Em Abril de 2022, numa reunião descentralizada, a Câmara de Lisboa dizia que o novo parque da Praça de Espanha ainda estava “sob manutenção do empreiteiro” e que tinham sido “referenciado alguns problemas que vão ser corrigidos”. “Digamos que a obra ainda não está concluída”, adiantava um responsável da autarquia. Mas, se a obra da cafetaria se encontrava, nessa altura, concluída há poucos meses, agora, passados três anos, o imóvel continua sem “dono”, isto é, sem que tenha sido concretizada a concessão que permitiria a abertura do espaço.
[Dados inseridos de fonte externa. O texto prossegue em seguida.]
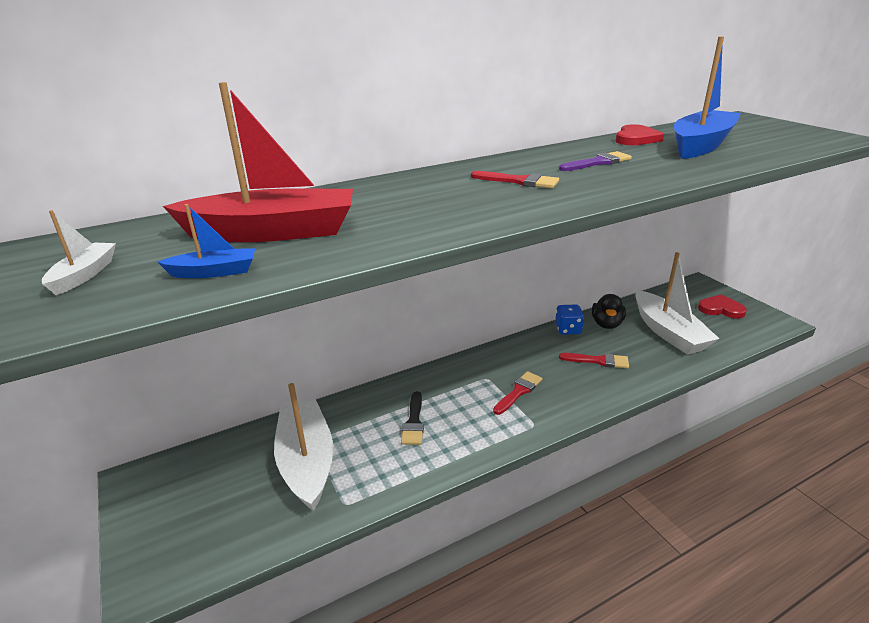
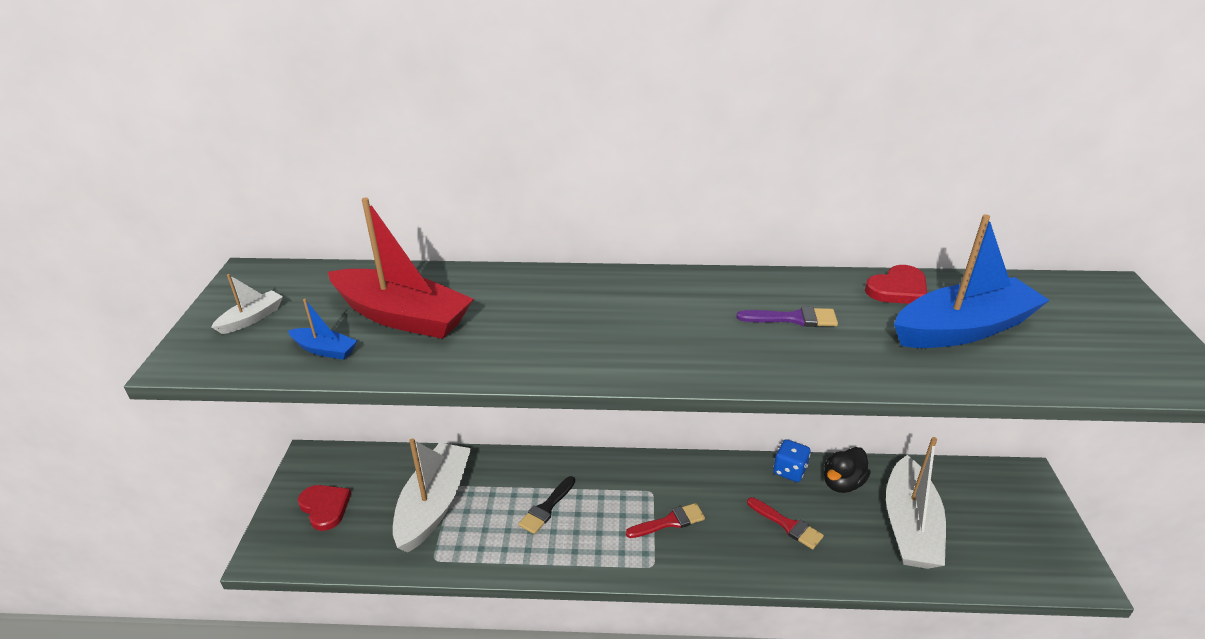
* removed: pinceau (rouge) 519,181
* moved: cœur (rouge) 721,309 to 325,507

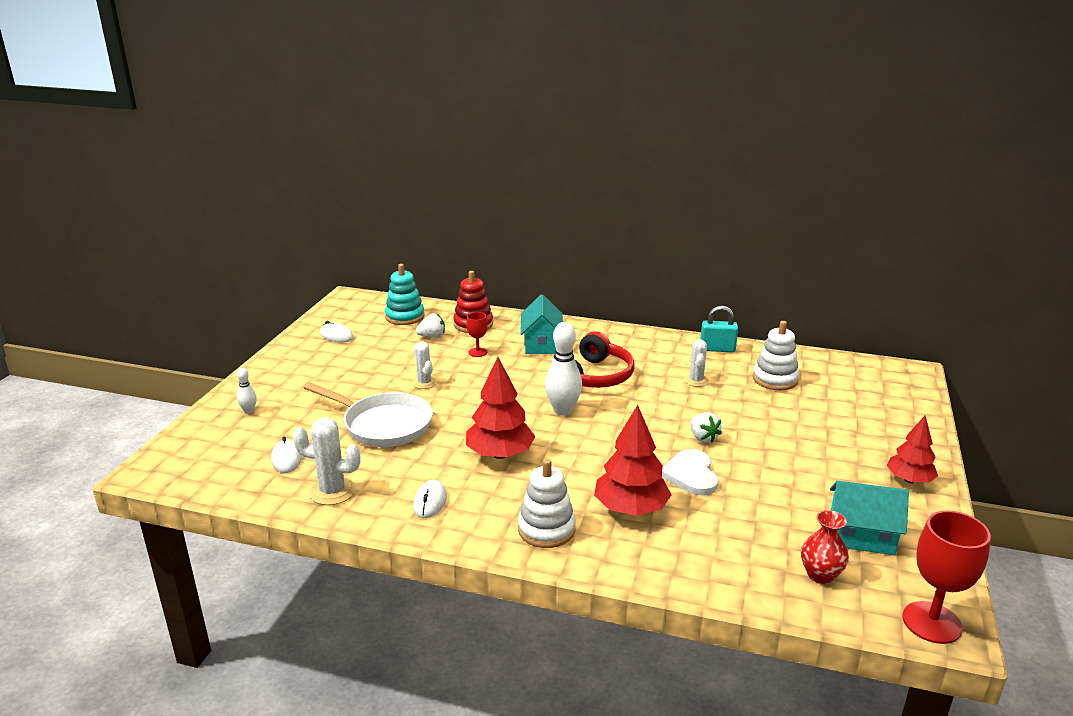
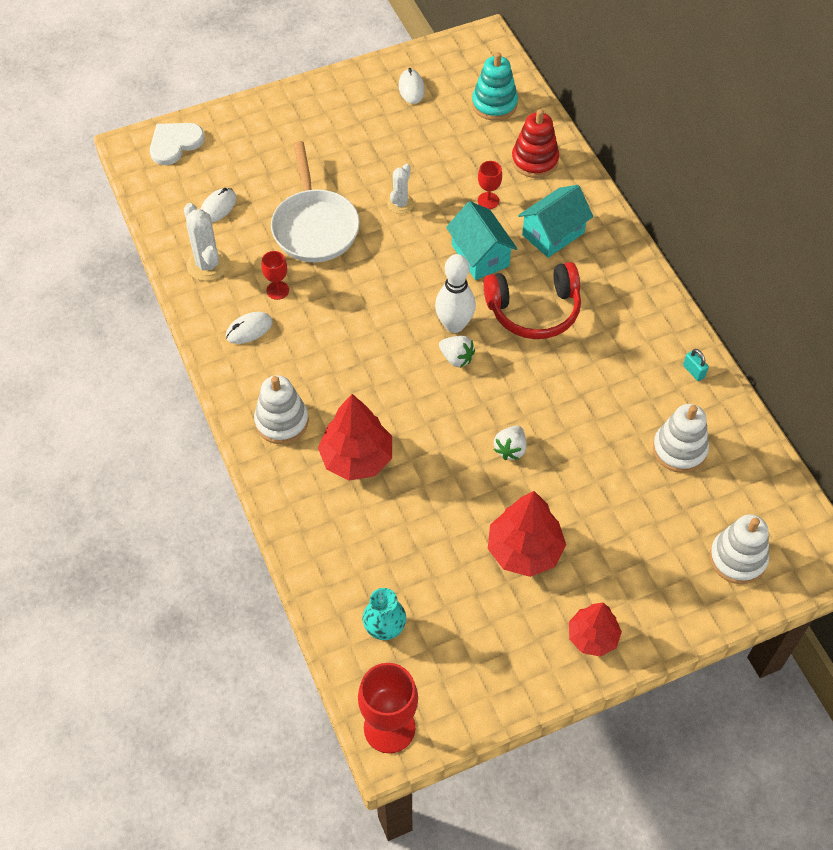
* removed: quille (blanc) 249,411
* moved: fraise (blanc) 432,336 to 456,358
* moved: arbre (rouge) 500,454 to 524,550
* moved: cœur (blanc) 691,474 to 175,143
* removed: cactus (blanc) 696,380
* resized: cadenas (turquoise) 717,349 = 693,371 x0.58
* recoloured: vase (rouge) 820,575 to vase (turquoise) 384,628
* moved: maison (turquoise) 861,536 to 480,255
* added: verre à pied (rouge) 277,290
* added: jouet à empiler (blanc) 737,558

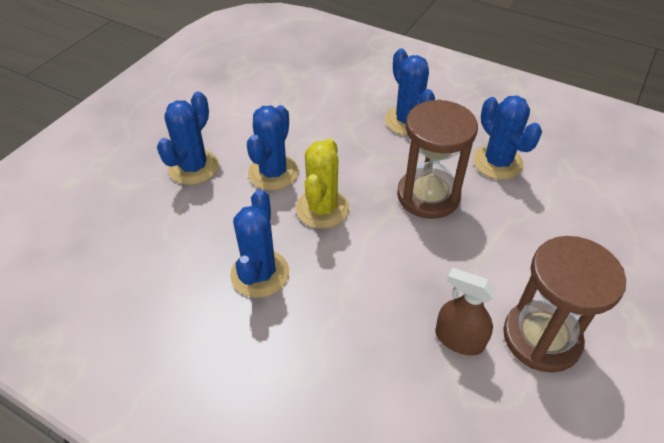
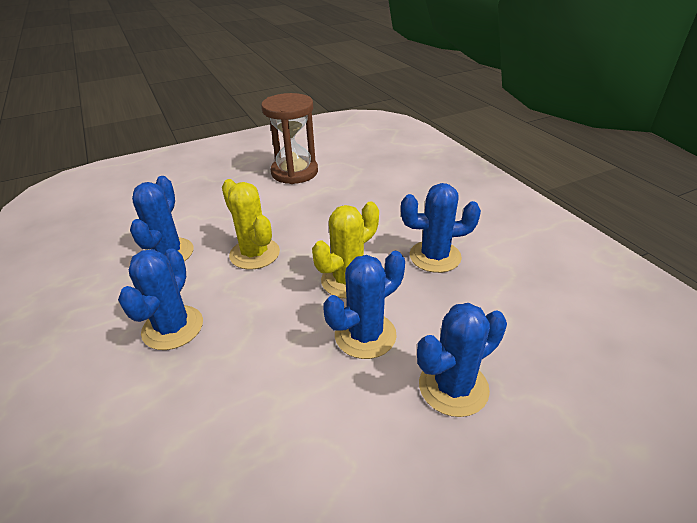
* turned: cactus (bleu) 260,274 = 435,256 45 degrees clockwise
* replaced: sablier (marron) 428,196 to cactus (jaune) 254,254
* removed: vaporisateur (marron) 459,339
A situação não tem chamado só à atenção de cidadãos anónimos. A 3 de Outubro de 2024, Manuel Salgado, arquitecto e ex-vereador de Urbanismo da Câmara de Lisboa, denunciava através do Expresso que “o parque da Praça de Espanha está ao abandono, desleixado, sujo e vandalizado”. “A ponte ainda não foi construída, o quiosque e a cafeteria nunca abriram, a pala onde deveria ser a esplanada é acampamento de “sem-abrigo”, o jardim não é mantido… Um desconsolo!”, escribió, assinando um texto onde falava sobretudo sobre a não concretização da ponte ciclopedonal entre a Praça de Espanha e o jardim da Gulbenkian.

“O Parque Gonçalo Ribeiro Telles foi inaugurado em Junho de 2021 sem a ponte, adiada por atraso no concurso de empreitada. E mesmo agora, três anos depois e já inaugurado o CAM no Jardim Gulbenkian, com a nova entrada pela Avenida Duque de Ávila, a continuidade entre os dois parques mantém-se uma ideia por concretizar”, escrevia o vereador que comandou o Urbanismo na autarquia lisboeta durante a liderança de Fernando Medina (PS).
O LPP sabe que a ponte não foi construída de imediato por dificuldades com a residência oficial do Embaixador de Espanha em Portugal, situada no Palácio de Palhavã, nomeadamente quanto a questões de segurança que a altura da infraestrutura poderia levantar. Dificuldades – relatadas também pelo jornal Freguês – e que estarão a ser ultrapassadas, pelo que a ponte ciclopedonal a ligar a Gulbenkian à Praça de Espanha ainda poderá ser uma realidade.


Quanto ao quiosque, fonte da Câmara de Lisboa confirmou que a vedação foi colocada para evitar o vandalismo do edifício da cafetaria. No entanto, aguardamos esclarecimentos da autarquia em relação a um ponto de situação sobre a concessão do espaço e sobre a resposta que tem sido dada às pessoas em situação de sem-abrigos que pernoitam no parque. Actualizaremos este artigo logo que tenhamos novas informações da Câmara e caso estas nos cheguem.